**Required action**
The task calls for each line of the records below in which the word "dashed" appears.

**Provided material**
=-=-=-=-=

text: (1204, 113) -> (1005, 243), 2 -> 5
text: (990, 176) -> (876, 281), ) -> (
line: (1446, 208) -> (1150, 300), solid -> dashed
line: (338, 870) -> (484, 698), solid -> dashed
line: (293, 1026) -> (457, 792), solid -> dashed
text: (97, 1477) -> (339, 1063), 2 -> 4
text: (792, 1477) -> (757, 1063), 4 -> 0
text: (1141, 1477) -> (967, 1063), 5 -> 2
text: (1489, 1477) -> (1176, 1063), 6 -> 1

=-=-=-=-=

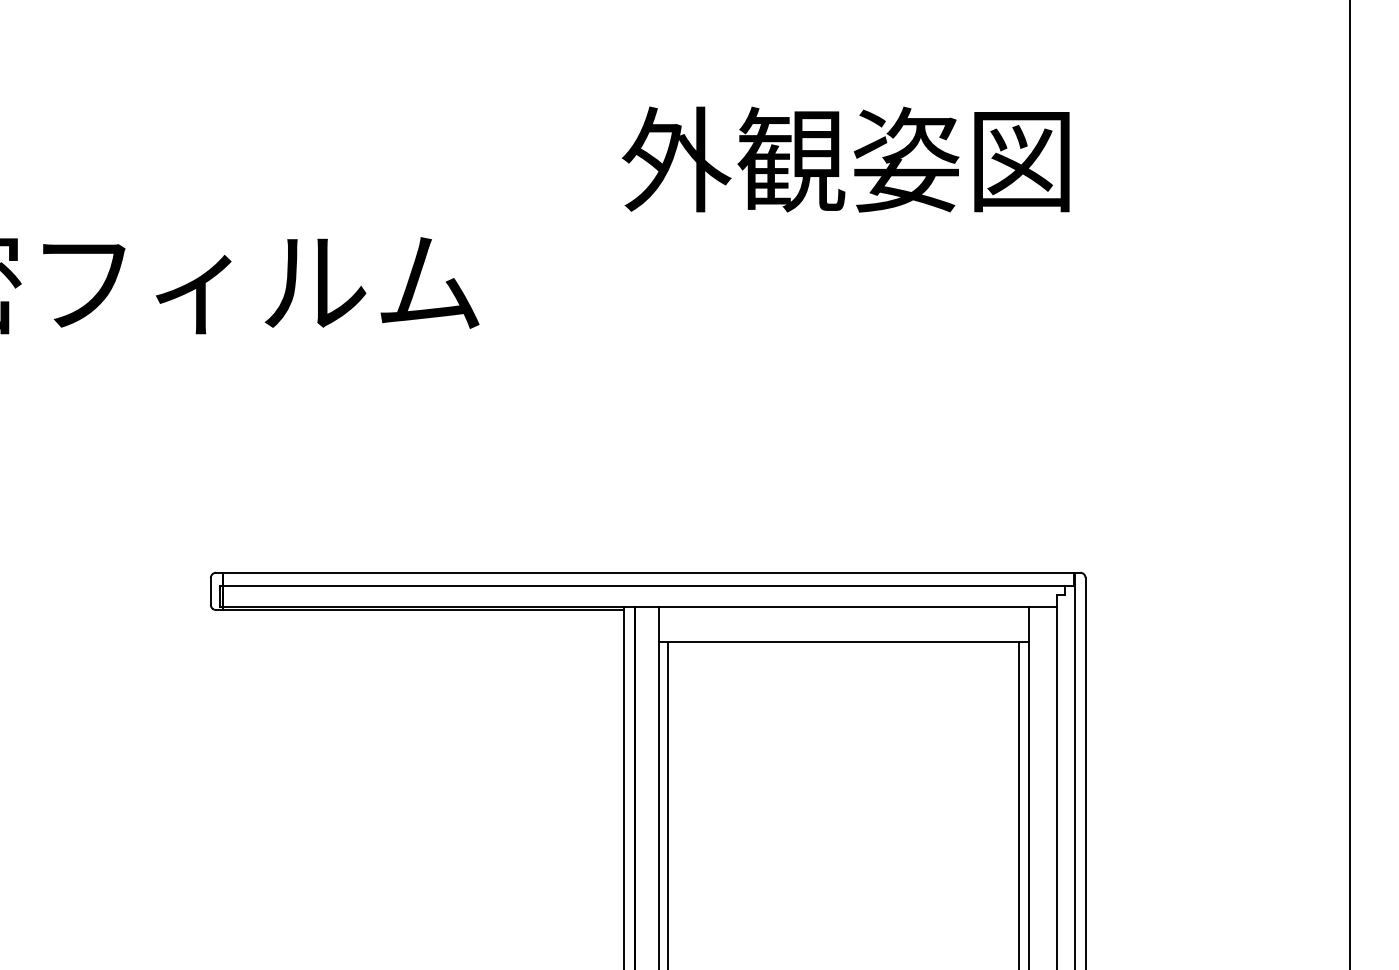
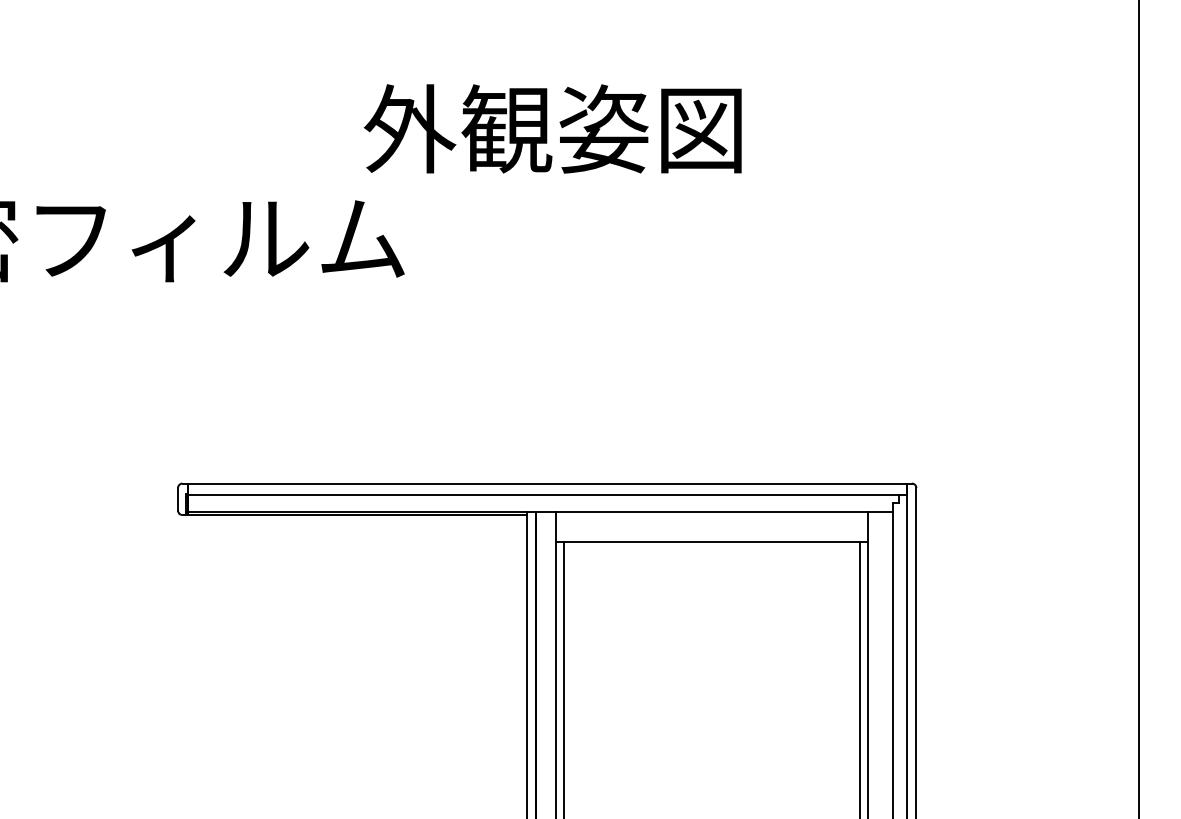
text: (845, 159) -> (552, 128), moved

=-=-=-=-=

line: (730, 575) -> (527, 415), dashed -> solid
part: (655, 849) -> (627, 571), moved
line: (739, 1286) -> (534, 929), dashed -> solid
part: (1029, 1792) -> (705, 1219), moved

=-=-=-=-=

**Your solution**
line: (1446, 208) -> (1150, 300), solid -> dashed
line: (338, 870) -> (484, 698), solid -> dashed
line: (293, 1026) -> (457, 792), solid -> dashed
line: (730, 575) -> (527, 415), dashed -> solid
line: (739, 1286) -> (534, 929), dashed -> solid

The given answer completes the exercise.